The bribe alleged to have been received by Mr. da Silva is
an apartment owned by OAS. But there is no documentary evidence that either Mr.
da Silva or his wife ever received title to, rented or even stayed in the
apartment, nor that they tried to accept this gift.
The evidence against Mr.
da Silva is based on the testimony
of one convicted OAS executive, José Aldemário Pinheiro Filho, who had his
prison sentence reduced in exchange for turning state’s evidence. According to
reporting by the prominent Brazilian newspaper Folha de São Paulo, Mr. Pinheiro
was blocked from plea bargaining when he originally told the same story as Mr.
da Silva
about the apartment.
He also spent about six months in pretrial
detention. (This evidence is discussed in the 238-page sentencing document.)

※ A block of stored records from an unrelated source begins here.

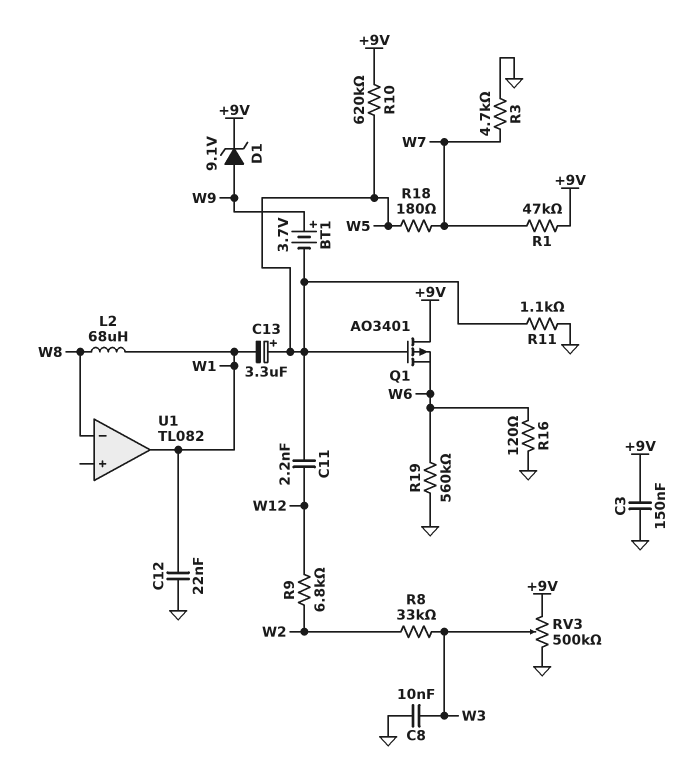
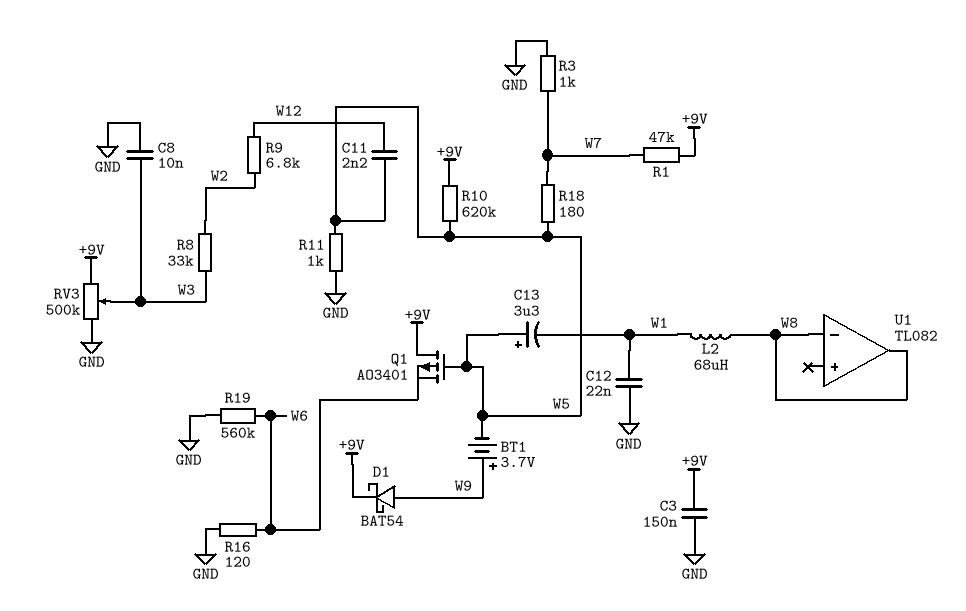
D1: zener 9.1V (A W9, K +9V) -> schottky BAT54 (A W9, K +9V)
R3: 4.7k (GND, W7) -> 1k (GND, W7)
R11: 1.1k (GND, W5) -> 1k (GND, W5)
U1 pin out: W1 -> W8

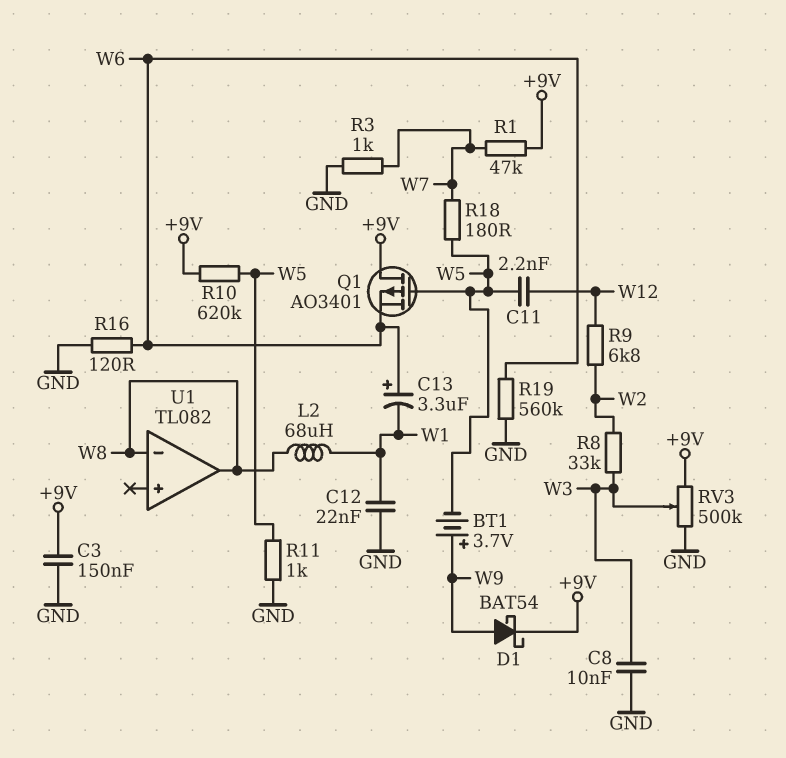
C13: 3.3uF (plus W5, minus W1) -> 3.3uF (plus W6, minus W1)

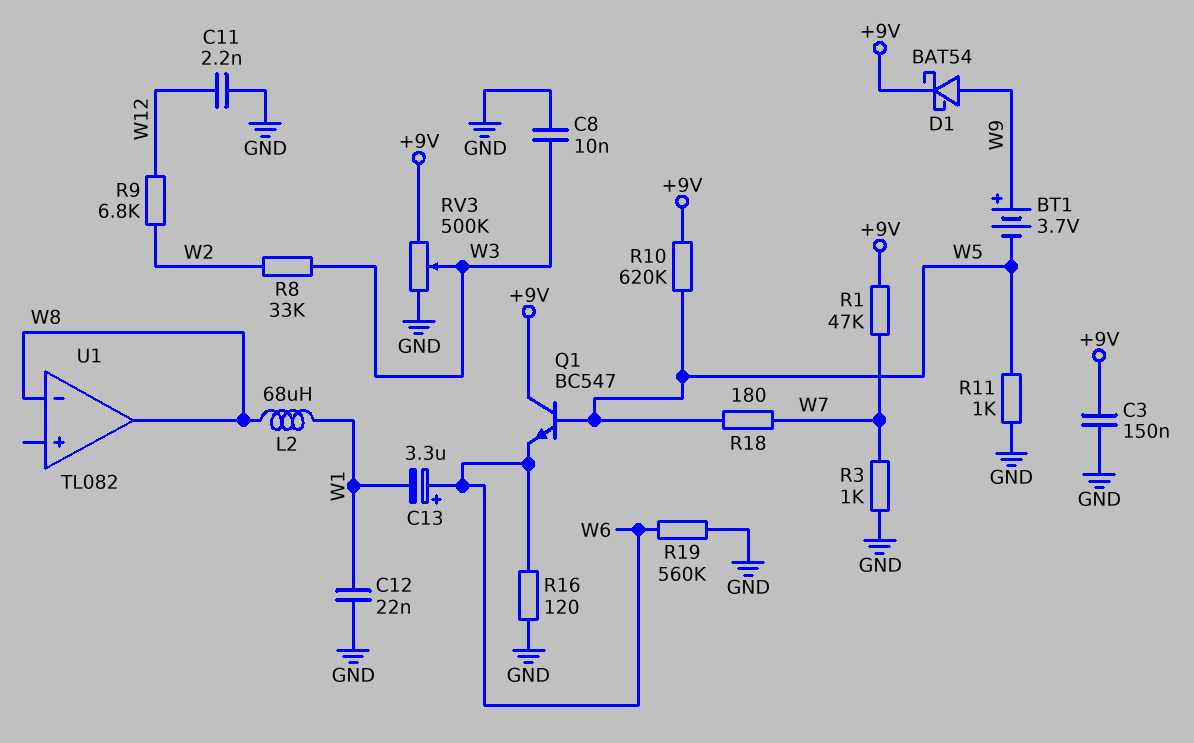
C11: 2.2nF (W5, W12) -> 2.2nF (GND, W12)
Q1: PMOS AO3401 (G W5, D +9V, S W6) -> NPN BC547 (B W5, C +9V, E W6)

But this scanty evidence was enough for Judge Moro. In
something that Americans might consider to be a kangaroo court proceeding, he
sentenced Mr. da Silva to nine and a half years in prison.
The rule of law in Brazil had already been dealt a
devastating blow in 2016 when Mr. da Silva’s successor, Ms. Rousseff, who was
elected in 2010 and re-elected in 2014, was impeached and removed
from office.
Most of the world (and possibly most of Brazil) may believe that she was
impeached for corruption.
In fact, she was accused of an accounting maneuver
that temporarily made the federal budget deficit look smaller than it otherwise
would appear.
It was something that other presidents and governors had done
without consequences.
And the government’s own federal prosecutor concluded that it was not a crime.
While there were officials involved in corruption from
parties across the political spectrum, including the Workers’ Party, there were
no charges of corruption against Ms. Rousseff in the impeachment proceedings.
Mr. da Silva remains the front-runner in the October
election because of his and the party’s success in reversing a long economic
decline.
From 1980 to 2003, the Brazilian economy barely grew at all, about 0.2 percent annually per capita. Mr. da
Silva took office in 2003, and Ms. Rousseff in 2011.
By 2014, poverty had
been reduced by 55 percent and extreme poverty by
65 percent. The real minimum wage increased by 76 percent, real wages overall
had risen 35 percent, unemployment hit record lows, and Brazil’s infamous
inequality had finally fallen.
But in 2014, a deep recession began, and the Brazilian right
was able to take advantage of the downturn to stage what many Brazilians
consider a
parliamentary coup.
If Mr. da Silva is barred from the presidential election,
the result could have very little legitimacy, as in the Honduran election in
November that was widely seen as stolen.
A poll last year found that 42.7
percent of Brazilians believed that Mr. da Silva was being persecuted by the
news media and the judiciary.
A noncredible election could be politically
destabilizing.
Perhaps most important, Brazil will have reconstituted
itself as a much more limited form of electoral democracy, in which a
politicized judiciary can exclude a popular political leader from running for
office.
That would be a calamity for Brazilians, the region and the world.